Related, this video was just posted by the Smithsonian National Museum of African American History and Culture with this descriptor: “African American women have always been part of the African American struggle for full equality. Learn how early freedom fighters like Sojourner Truth, Harriet Tubman, and Anna Julia Cooper fought against multiple oppressions. Scholar Kimberlé Crenshaw explains how the intersections of these oppressions manifest today in the term she coined, ‘intersectionality.'”
As we chew on complexities of intersectionality, here is a medley of stories and events, in no particular order, with plenty of links to read more if you’re into that kind of thing…
Black August Bail Out Action This Friday, Sept. 1
Click here to donate (be sure to select Asheville).
“On Friday, Sept. 1, black women and trans people across our region — including those in Buncombe County — will walk out of jail, freed from cages because of a bailout action by the group Southerners on New Ground (SONG), with funds raised by hundreds of supporters all over the country…The larger campaign goal behind SONG’s action is an end to the cash bail system. When the county names a dollar figure that someone must pay in order to get out of jail while awaiting trial, people who can afford to pay go free, while those who can’t stay locked up. Whatever one thinks about incarceration — that it’s great the way it is, that it needs reform, or that it needs to be abolished altogether — no one can provide a justification for the reality that people with access to wealth walk free while those with meager financial resources languish in a cage. There is no plausible link to public safety there — only the reinforcing of historic inequities, grounded in both race and class, which can never form the basis of any system aiming at justice.” Full press release here.

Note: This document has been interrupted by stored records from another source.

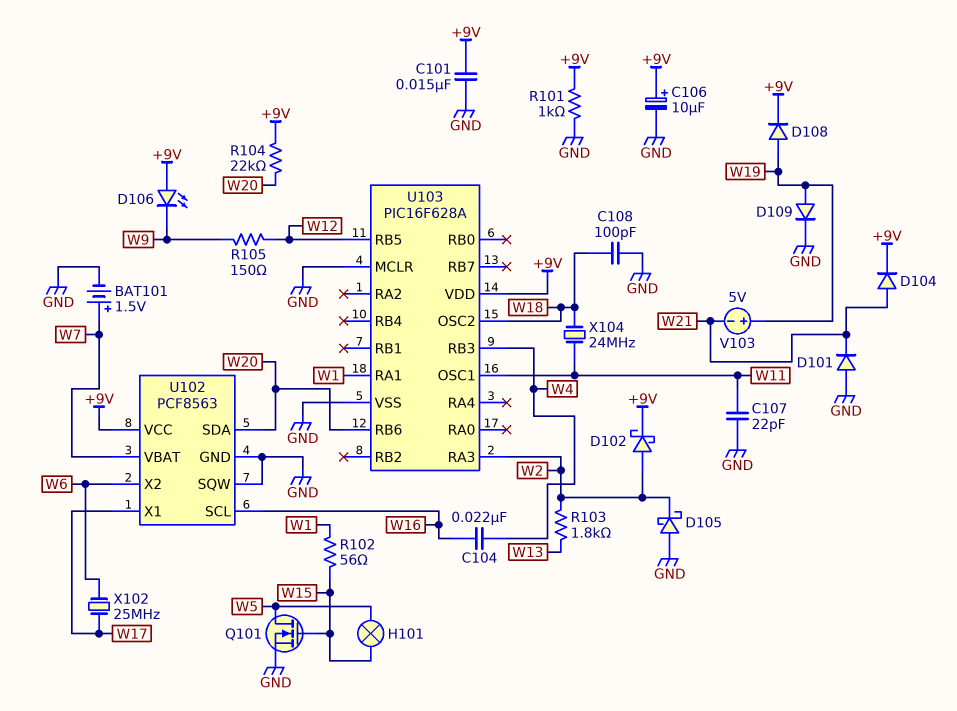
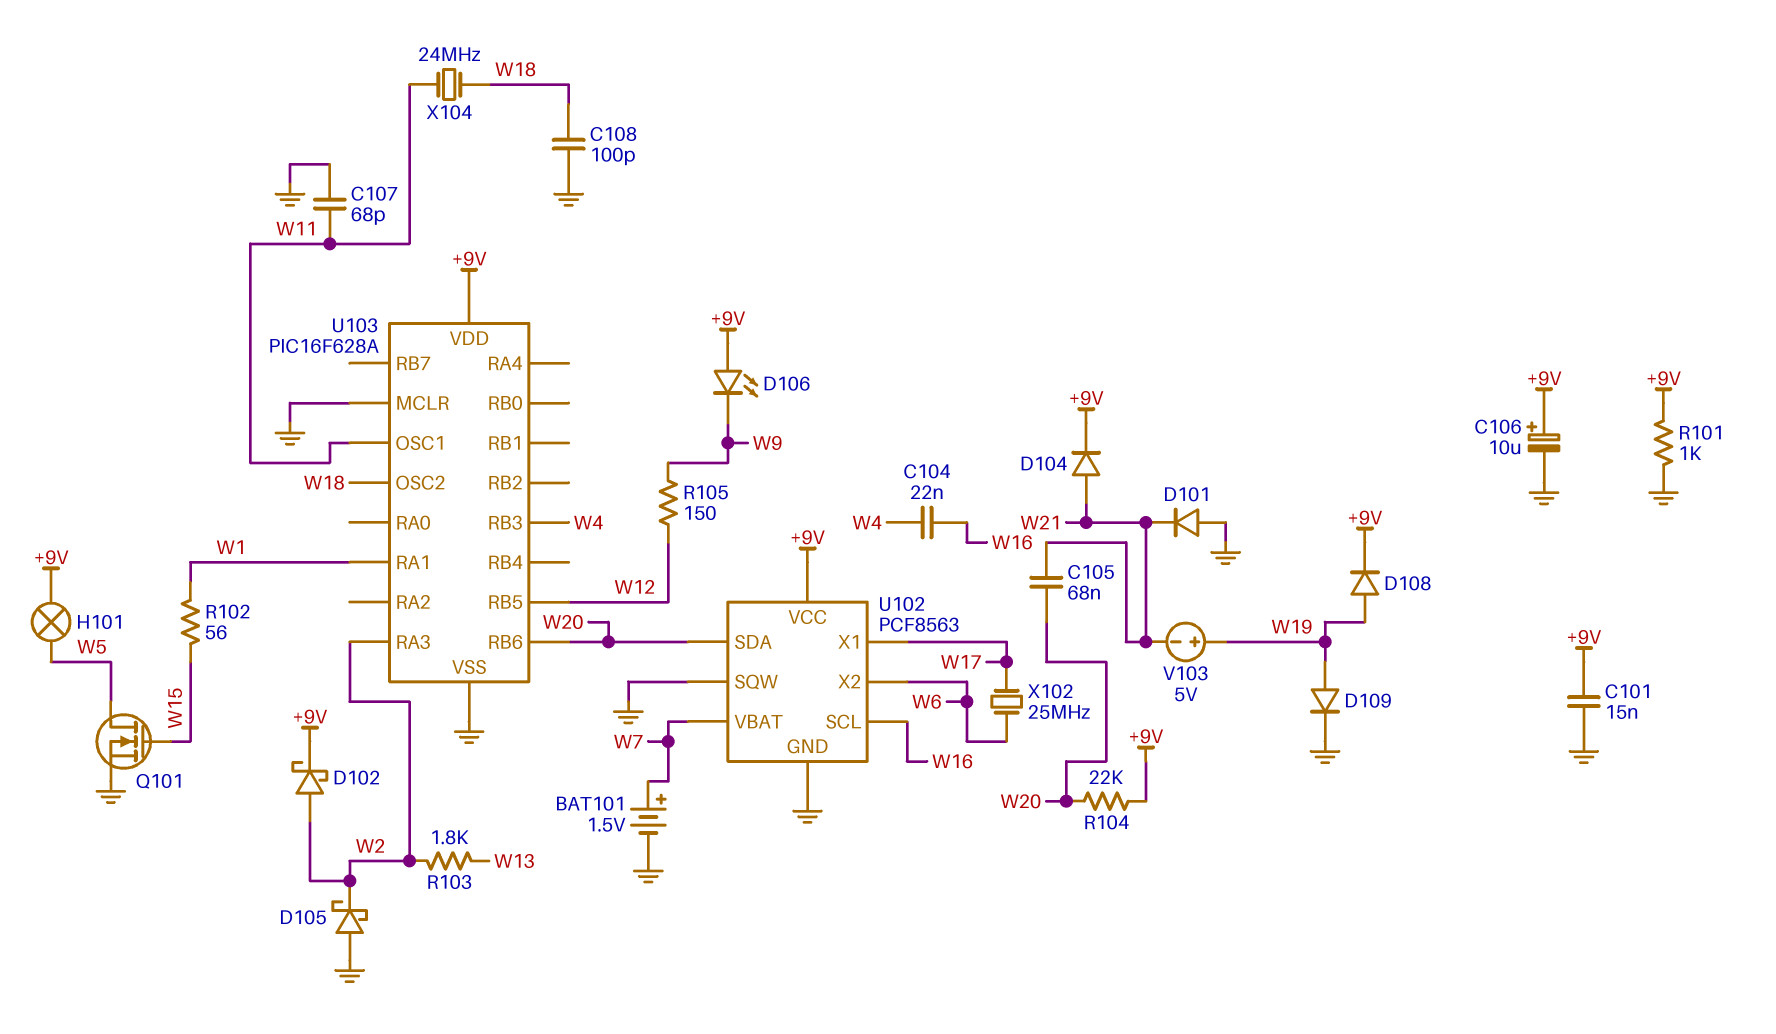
C105: none -> 68nF (W20, W21)
C107: 22pF (GND, W11) -> 68pF (GND, W11)
H101: lamp (W5, W15) -> lamp (+9V, W5)

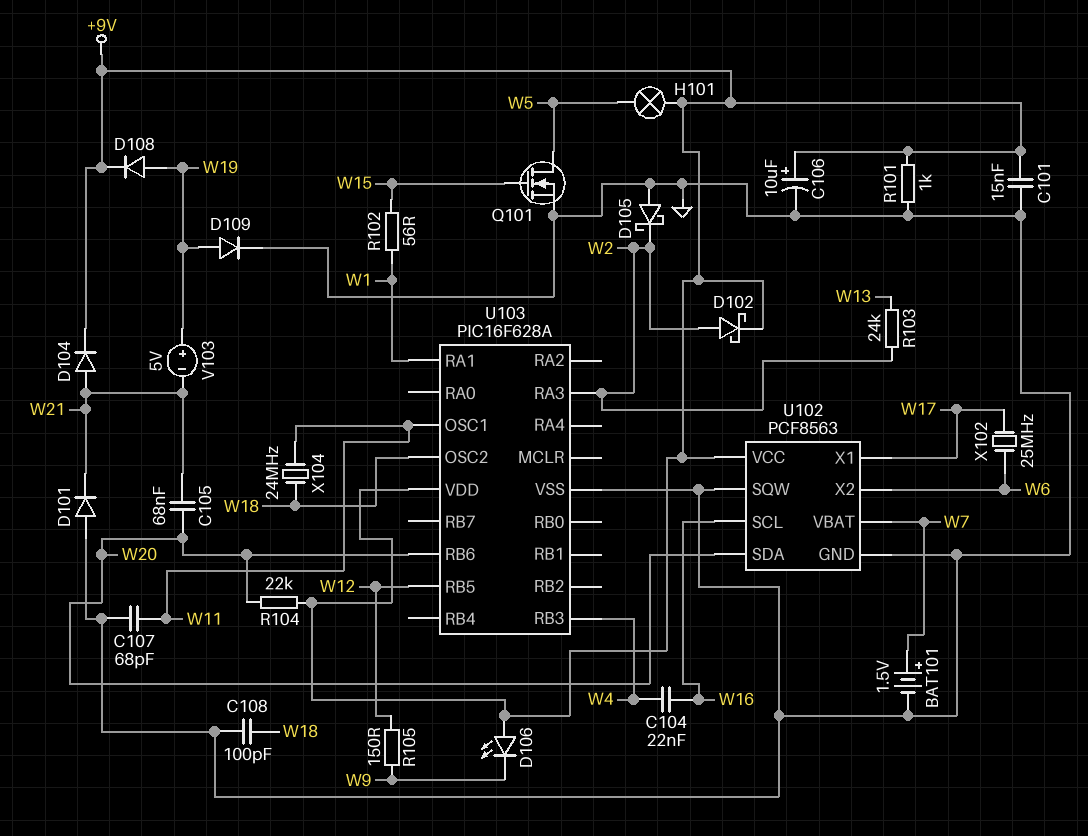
R103: 1.8k (W2, W13) -> 24k (W2, W13)
U103 pin MCLR: GND -> none

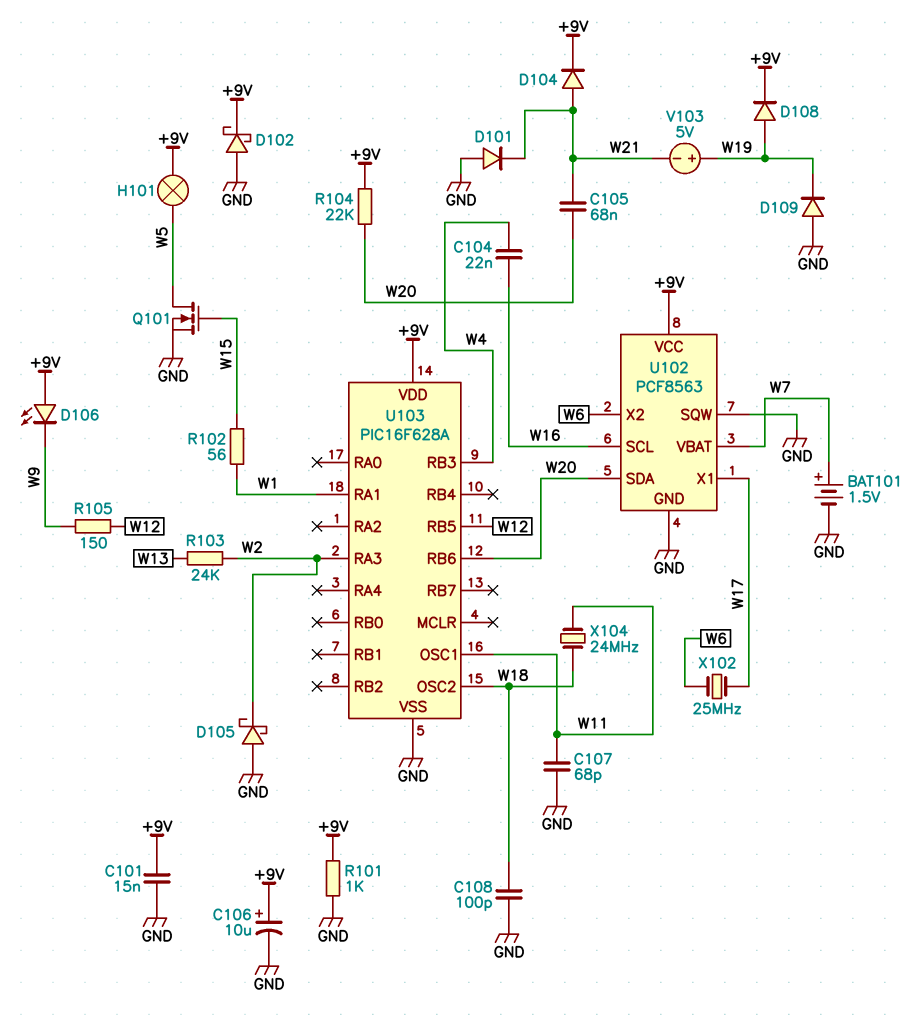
D102: schottky (A W2, K +9V) -> schottky (A GND, K +9V)
D109: diode (A W19, K GND) -> diode (A GND, K W19)

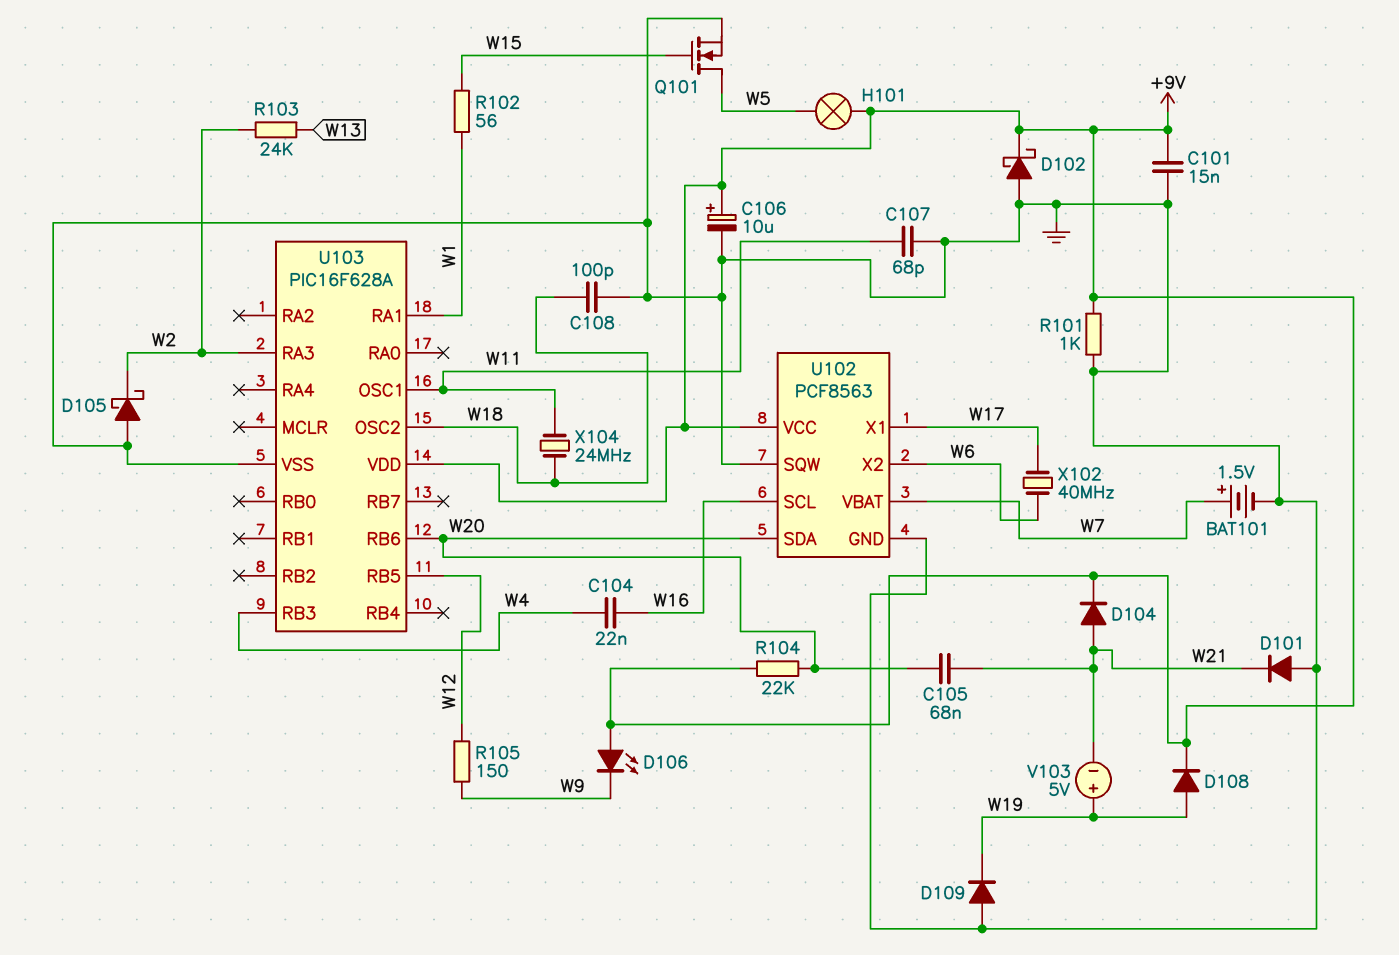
X102: 25MHz (W6, W17) -> 40MHz (W6, W17)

Connecting Cultures With Songs of Passion
Check out this Mountain Xpress story by Victor Palomino about Mariachi Fiesta Tapatia. Excerpt: “In Western North Carolina, mariachi bands are popular in quinceañeras, the celebration for the transition from childhood to adulthood for teenage Latinas. U.S. census data estimates about 256,000 Latino-identified people living in Buncombe County last year, and 114,000 in Henderson County, so there’s plenty of occasion for traditional musicians.” Having lived for awhile in Guadalajara, Mexico, the birthplace of mariachi music, I have a great appreciation for the genre, and am very glad that it is flourishing in our region. (Photo by Victor Palomino.)
A Little Bit of Soul Fundraiser for ABIPA
Saturday, September 16, 6 – 8 pm
MAHEC Biltmore, 121 Hendersonville Rd
Click here for reservations and donations.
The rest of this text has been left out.